In order to study the trade-off between better feasible solutions and the computational cost of obtaining them, we analyze the attained optimality gap against depth of the final node in the first plunge. This in contrast to our previous experiment, where we considered solving time as the second metric. We compare BestEstimate and the learned policy with on_both set to PrioChild. Further, we present experiments per instance, instead of aggregating them.

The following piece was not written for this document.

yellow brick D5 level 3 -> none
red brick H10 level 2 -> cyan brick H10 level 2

Figure 8 shows the results for the 35 (small) test instances. The effect of 
BestEstimate’s plunge abort becomes apparent. On instances where the first leaf has depth smaller than 14, both policies perform identically. On the contrary, on the remaining instances, 
BestEstimate hits the maximum plunge depth, hence aborting the plunge. These results show that the better optimality gap achieved by the learned policy comes at the cost of processing more nodes, i.e., plunging deeper into the tree. We also note that these results were obtained setting on_both to 
PrioChild, however no node was labelled with ‘both’ during our experiments. In spite of this, the learned policy chose the priority child on 99.6% of the occasions, demonstrating its strong imitation of that heuristic.

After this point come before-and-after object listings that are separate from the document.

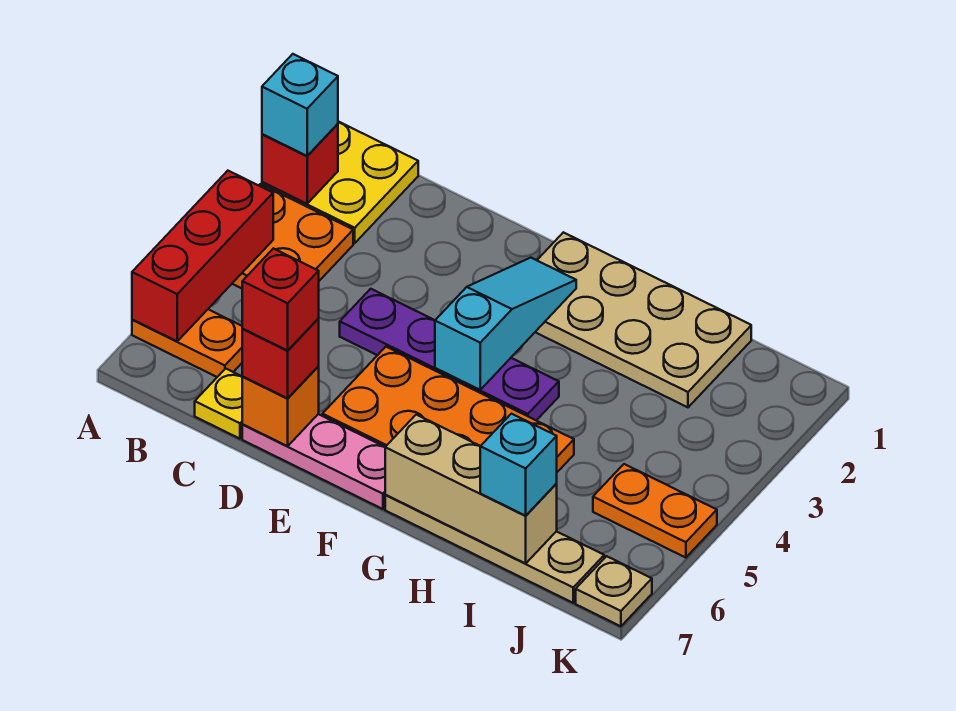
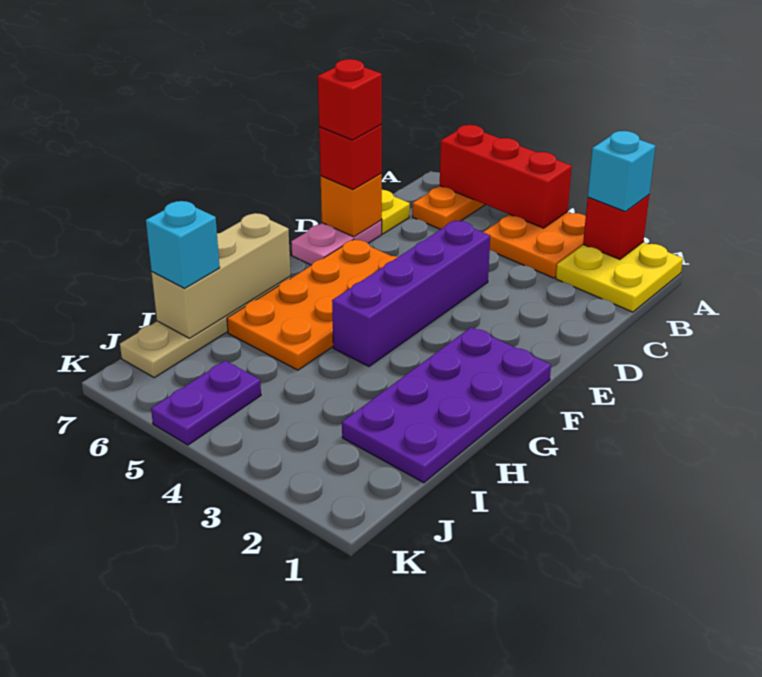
purple plate D4:G4 level 1 -> purple brick D4:G4 level 1
pink plate D7:F7 level 1 -> pink plate D7:E7 level 1
tan plate F1:I2 level 1 -> purple plate F1:I2 level 1
cyan slope F2:F4 level 2 top 4 -> none
orange plate J5:K5 level 1 -> purple plate J5:K5 level 1
tan plate K7 level 1 -> none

   5. Discussion and Limitations
This section reflects on our experiments and results, and discusses design decisions and possible alternative to explore.
  5.1. Experiments
Summarising 
Section 4, we undertook three performance experiments—namely measuring the solving time and optimality gap for the first solution found at a leaf node in the branch and bound tree, measuring the total solving time for an exact solution, and setting a low instance-specific time limit to measure the optimality gap—and one exploratory experiment.
For the first experiment, the PrioChild ML policy (ML_P··) performed Pareto-equivalent on four of the five problem sets, performing inferior to the baselines only on maximum independent set instances. We turned off SCIP’s primal heuristics in order to see the ability of the methods to find feasible solutions.
For the second experiment, our method performed better than the baselines in terms of mean solving time for capacitated facility location problem, but worse on the three purely binary problems. The best ML policy is ML_RB, although ML_SB has only slightly higher time, while exploring fewer nodes.
For the third experiment, we chose ML_SRF on set cover, ML_PRF on maximum independent set, ML_SST on capacitated facility location, and ML_PST on combinatorial auctions and hard set cover instances, in order to measure how well these best ML policies perform against the baselines. These policies were chosen based on the (lowest) harmonic mean between the solving time and optimality gap. In four of the five problem sets, our policies had a statistically-significant lower optimality gap than the baselines, while on combinatorial auctions, ML_PST did not perform statistically worse than DFS and RestartDFS.
For Experiments 2 and 3, we kept primary heuristics off, except for hard instances. It would be interesting to repeat the easy instances with primal heuristics on. This is because these heuristics improve the primal side of the bounds improvement while the branching rule takes care of dual side—and the node selection must balance both depending on the situation. The interesting question, which is answered in part by looking at the hard set cover instances, is whether the balance of primal and dual will indicate that the node selection should restrain its diving.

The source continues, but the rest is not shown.